As part of an enterprise blockchain study, the results found that many in the industry share in our optimism.
Customer Momentum
The results are almost unanimous: 99.5 percent of respondents view blockchain as an opportunity, up from 92 percent of respondents from earlier this year. Eighty-four percent are currently engaged in blockchain-related activities, the same percentage as SAP’s Spring 2018 report and a PwC study from August. What was promising six months ago has solidified throughout 2018: Interest is universal, and adoption is tangible.
Industry Diversity
Adoption is also diverse, SAP found a variety of industries actively driving use cases. In prior years, blockchain’s mainstream perception was synonymous with cryptocurrency. Nine months later, cryptocurrency values are fluctuating, while business cases are more popular in supply chain and increasingly in corporate finance.
In the supply chain, SAP’s grown its customer base through global track & trace, especially for pharmaceutical companies, transportation management and farm-to-consumer solutions. But SAP also sees growing potential to support the corporate finance function.
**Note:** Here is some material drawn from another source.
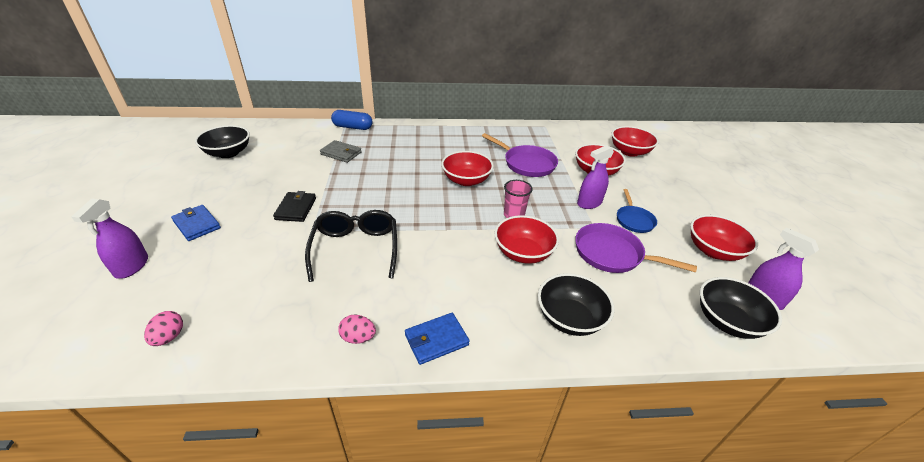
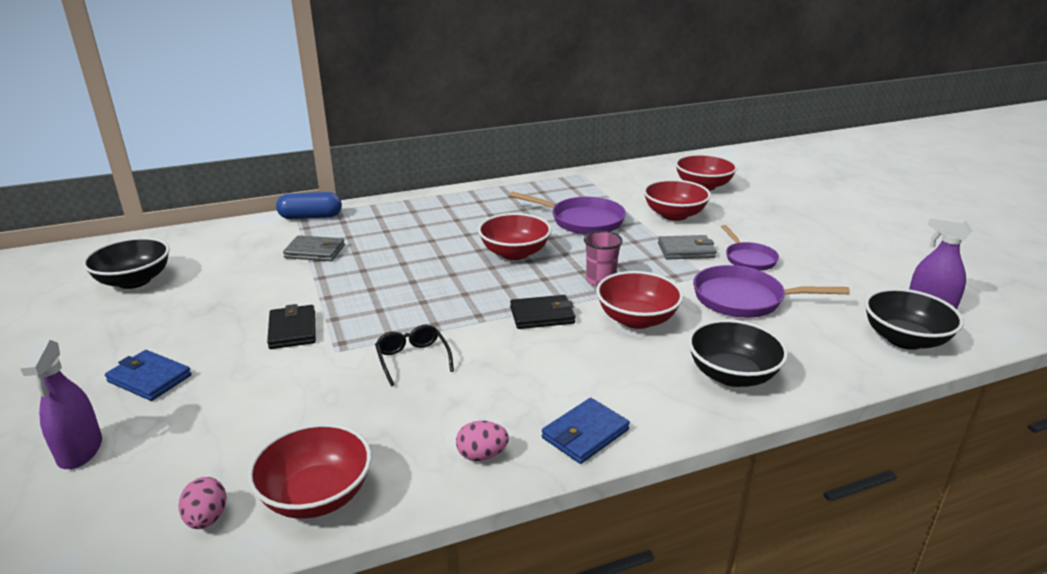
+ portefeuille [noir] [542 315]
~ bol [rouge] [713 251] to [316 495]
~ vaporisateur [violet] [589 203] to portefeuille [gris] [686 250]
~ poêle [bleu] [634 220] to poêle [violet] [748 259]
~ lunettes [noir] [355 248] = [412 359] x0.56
Respondents ranked streamlined financial transactions – including audits, taxes and regulatory transparency – as their most important SAP blockchain use case.
Variety also applies to the internal stakeholders responsible for driving adoption. The most common stakeholders were individual line-of-business executives, followed by the CIO/IT department, offering another indicator of blockchain’s growing reach within the enterprise.
Intermediary Consolidation
While adoption and interest are both on the rise, there is another widely recognized benefit of blockchain adoption: the reduction of unnecessary intermediaries across existing business processes. Ninety-three percent of respondents see the “middleman” in various industries getting left behind, ultimately making intermediary services redundant in the next 5-10 years.